Badah, Ternyata Ada Kepemilikan Pribadi Dengan Sertifikat di Kawasan Tahura

Kamis, 01 September 2016 16:13 Politik

Bagikan

Badah, Ternyata Ada Kepemilikan Pribadi Dengan Sertifikat di Kawasan Tahura
Data kepemilikan lahan secara pribadi di Tahura. (Robi/Semetonnews.com)
Denpasar, Semetonnews - Anggota Badan Pemeriksaan keuangan (BPK) RI Rizal Jalil mengatakan dari hasil pemeriksaan yang dilakukan pihaknya ditemukan adanya penguasaan lahan Taman hutan raya (Tahura) Ngurah Rai, Bali secara pribadi dengan mengantongi sertifikat dari Badan pertanahan Negara (BPN). Bahkan di atas lahan tersebut sudah dibangun rumah milik pribadi untuk tempat tinggal dan bangunan untuk kepentingan bisnis.

"Ada yang sudah bikin rumah 1 tapi punya kamar kos-kosan banyak. Ada juga bangunan bank yang berdiri di atas lahan Tahura dan sudah beroperasi," kata Rizal jalil saat menggelar jumpa pers di Nusa Dua, Bali, Kamis (1/9/2016). Menurut temuan BPK setidaknya 18 sertifikat kepemilikan tanah di dalam kawasan tahura yang telah diterbitkan oleh pihak BPN dengan luasan yang beragam. Mulai dari ratusan sampai ribuan meter persegi dengan total 3,2 hektar.

Salah satu perusahaan yang sudah beroperasi adalah PT. Bank Sinar Mas. Untuk kasus PT Sinar Mas telah ditempuh melalui jalur hukum. Bahkan untuk pemilik rumah dan kos-kosan disinyalir adalah oknum anggota kepolisian. karena itu pihaknya akan berkordinasi dengan pihak Polda Bali dalam menyelesaikan persoalan tersebut.

Pemeriksaan BPK ini merupakan tindak lanjut rapat kordinasi antara BPK, Pemprov Bali, Pemkot Denpasar dan Pemkab badung pada Maret 2016 lalu. karena itu kondisi tersebut sesungguhnya sudah diketahui oleh pemerintah daerah baik pemprov Bali maupun pemkot Denpasar dan pemkab Badung.

mengenai BPN yang menerbitkan sertifikat pribadi Rizal Jalil mengatakan akan berkordnasi dengan BPN untuk mencari langkah terbaik.

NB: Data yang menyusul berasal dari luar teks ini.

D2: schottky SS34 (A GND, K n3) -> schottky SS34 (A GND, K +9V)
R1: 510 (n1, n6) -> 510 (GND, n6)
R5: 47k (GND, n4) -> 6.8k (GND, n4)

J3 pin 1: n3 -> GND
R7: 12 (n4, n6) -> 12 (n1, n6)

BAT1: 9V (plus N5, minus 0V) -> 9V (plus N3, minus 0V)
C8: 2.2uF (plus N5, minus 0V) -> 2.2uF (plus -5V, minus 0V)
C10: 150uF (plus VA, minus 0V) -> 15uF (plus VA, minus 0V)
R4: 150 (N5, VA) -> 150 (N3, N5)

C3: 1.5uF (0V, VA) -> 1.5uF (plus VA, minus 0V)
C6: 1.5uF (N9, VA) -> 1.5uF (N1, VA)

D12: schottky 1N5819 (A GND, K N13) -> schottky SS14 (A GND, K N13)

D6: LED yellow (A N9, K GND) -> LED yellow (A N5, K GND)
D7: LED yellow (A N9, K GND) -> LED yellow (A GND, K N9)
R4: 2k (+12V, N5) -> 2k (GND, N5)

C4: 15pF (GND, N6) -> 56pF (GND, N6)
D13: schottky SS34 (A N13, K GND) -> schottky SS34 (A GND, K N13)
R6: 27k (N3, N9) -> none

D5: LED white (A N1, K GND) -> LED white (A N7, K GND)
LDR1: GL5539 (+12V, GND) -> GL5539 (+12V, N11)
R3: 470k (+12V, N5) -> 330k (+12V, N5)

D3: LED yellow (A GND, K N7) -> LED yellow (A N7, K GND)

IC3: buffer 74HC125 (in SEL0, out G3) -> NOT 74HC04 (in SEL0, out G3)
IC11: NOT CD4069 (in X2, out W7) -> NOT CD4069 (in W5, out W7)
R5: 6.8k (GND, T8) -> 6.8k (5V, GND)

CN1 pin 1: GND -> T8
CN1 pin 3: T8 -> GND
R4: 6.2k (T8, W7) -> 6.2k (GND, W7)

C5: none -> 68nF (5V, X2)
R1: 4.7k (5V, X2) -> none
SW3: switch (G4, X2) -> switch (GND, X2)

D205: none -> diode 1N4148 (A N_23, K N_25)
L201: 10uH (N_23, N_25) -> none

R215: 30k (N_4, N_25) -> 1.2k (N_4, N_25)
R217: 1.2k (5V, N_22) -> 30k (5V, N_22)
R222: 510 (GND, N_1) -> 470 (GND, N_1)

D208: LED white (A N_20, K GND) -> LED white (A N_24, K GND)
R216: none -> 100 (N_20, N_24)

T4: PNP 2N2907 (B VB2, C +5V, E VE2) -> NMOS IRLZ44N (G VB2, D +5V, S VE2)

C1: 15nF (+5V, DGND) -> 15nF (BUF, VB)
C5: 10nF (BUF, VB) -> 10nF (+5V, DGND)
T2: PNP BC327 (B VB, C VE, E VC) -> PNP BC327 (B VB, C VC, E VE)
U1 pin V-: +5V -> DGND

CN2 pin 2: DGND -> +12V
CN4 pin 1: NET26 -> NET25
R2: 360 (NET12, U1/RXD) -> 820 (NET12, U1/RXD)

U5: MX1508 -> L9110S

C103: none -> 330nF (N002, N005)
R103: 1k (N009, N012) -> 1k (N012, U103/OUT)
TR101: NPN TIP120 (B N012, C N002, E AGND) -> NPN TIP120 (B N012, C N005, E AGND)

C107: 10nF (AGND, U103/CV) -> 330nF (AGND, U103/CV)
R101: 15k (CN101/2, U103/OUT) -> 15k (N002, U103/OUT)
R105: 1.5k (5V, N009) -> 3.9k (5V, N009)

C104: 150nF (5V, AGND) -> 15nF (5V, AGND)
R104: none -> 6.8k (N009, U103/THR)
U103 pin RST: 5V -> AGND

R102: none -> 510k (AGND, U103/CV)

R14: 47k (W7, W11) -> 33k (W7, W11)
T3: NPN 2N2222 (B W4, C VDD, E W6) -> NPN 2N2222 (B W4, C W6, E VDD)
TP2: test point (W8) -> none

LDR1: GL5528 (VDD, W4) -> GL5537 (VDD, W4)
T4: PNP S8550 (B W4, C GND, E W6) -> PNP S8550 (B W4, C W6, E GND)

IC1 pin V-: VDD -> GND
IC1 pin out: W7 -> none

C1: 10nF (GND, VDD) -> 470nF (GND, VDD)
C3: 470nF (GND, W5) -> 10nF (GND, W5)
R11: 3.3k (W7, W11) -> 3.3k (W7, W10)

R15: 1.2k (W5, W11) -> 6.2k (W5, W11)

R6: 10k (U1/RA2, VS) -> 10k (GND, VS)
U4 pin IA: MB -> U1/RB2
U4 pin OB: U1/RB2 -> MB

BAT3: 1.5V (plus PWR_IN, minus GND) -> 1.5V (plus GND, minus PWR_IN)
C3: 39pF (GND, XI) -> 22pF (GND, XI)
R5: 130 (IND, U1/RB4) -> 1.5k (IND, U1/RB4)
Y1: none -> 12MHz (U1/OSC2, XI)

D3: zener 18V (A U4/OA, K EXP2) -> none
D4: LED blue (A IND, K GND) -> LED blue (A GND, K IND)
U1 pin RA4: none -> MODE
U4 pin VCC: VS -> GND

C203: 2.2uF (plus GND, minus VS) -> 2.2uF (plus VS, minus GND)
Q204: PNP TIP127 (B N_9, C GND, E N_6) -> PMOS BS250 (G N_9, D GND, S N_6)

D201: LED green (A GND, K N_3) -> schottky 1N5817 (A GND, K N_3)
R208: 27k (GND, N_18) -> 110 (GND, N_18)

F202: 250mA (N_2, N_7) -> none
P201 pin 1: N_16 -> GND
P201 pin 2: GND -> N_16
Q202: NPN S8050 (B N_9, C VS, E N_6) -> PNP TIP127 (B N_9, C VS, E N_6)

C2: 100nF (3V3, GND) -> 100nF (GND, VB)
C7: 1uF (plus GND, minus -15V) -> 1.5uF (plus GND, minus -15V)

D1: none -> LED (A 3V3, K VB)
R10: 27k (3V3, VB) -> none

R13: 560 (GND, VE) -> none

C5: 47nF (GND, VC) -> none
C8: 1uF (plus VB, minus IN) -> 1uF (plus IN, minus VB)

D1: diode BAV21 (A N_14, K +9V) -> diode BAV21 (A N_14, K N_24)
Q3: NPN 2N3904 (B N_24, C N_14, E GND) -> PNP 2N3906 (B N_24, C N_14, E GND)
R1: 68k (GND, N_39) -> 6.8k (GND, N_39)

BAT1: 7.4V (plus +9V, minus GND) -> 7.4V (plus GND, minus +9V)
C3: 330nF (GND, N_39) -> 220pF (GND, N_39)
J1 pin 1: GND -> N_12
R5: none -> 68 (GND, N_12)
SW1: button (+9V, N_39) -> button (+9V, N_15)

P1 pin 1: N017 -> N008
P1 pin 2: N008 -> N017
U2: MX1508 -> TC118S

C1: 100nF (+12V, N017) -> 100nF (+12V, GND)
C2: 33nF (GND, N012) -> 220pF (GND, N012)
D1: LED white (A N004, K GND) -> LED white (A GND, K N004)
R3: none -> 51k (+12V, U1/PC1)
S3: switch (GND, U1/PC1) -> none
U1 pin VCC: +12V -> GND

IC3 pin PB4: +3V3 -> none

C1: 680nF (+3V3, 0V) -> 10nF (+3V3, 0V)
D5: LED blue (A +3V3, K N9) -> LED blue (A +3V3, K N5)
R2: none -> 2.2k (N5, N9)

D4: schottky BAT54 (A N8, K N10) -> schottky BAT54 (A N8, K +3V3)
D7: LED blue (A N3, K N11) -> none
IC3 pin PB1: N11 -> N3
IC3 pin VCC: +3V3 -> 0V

Rencanaya pada 19 September 2016 mendatang BPK akan mengundang seluruh stakeholder terkait kee Jakarta guna membahas hal ini. Pihak-pihak yang diundang antara lain Gubernur Bali, Walikota Denpasar, Bupati Badung, pihak BPN dan Polda Bali. nantinya akan dirumuskan bersama langkah terbaik apa yang perlu diambil.

"19 September akan ada pertemuan di Jakarta dengan melibatkan semua pihak, kita berharap lahan itu tidak diapa-apain dan kita usahakan agar menjadi milik negara kembali," kata Rizal Jalil.

Semetara itu kepala kantor wilayah BPN Bali Fatimah Saleh mengaku tidak tahu menahu soal terbitnya sertifikat di lahan pribadi di lahan Tahura. Pasalnya sebagai kepala BPN Bali dirinya belum lama menjabat. Tapi pihaknya berjanji akan berkordinasi dengan pihak BPK untuk mencari solusi terbaik atas persoalan ini. 

Namun, Fatimah malah mendorong agar tinggal dicarikan solusi administrasi antara BPN dan pihak kehutanan soal adanya sertifikat pribadi. "Kalau lihat ke belakang memang sulit, saya baru beberapa tahun di BPN, sertifikat sudah ada. Inilah yang perlu kami perbaiki, pastikan dulu objeknya baru perbaiki," pungkas Fatima.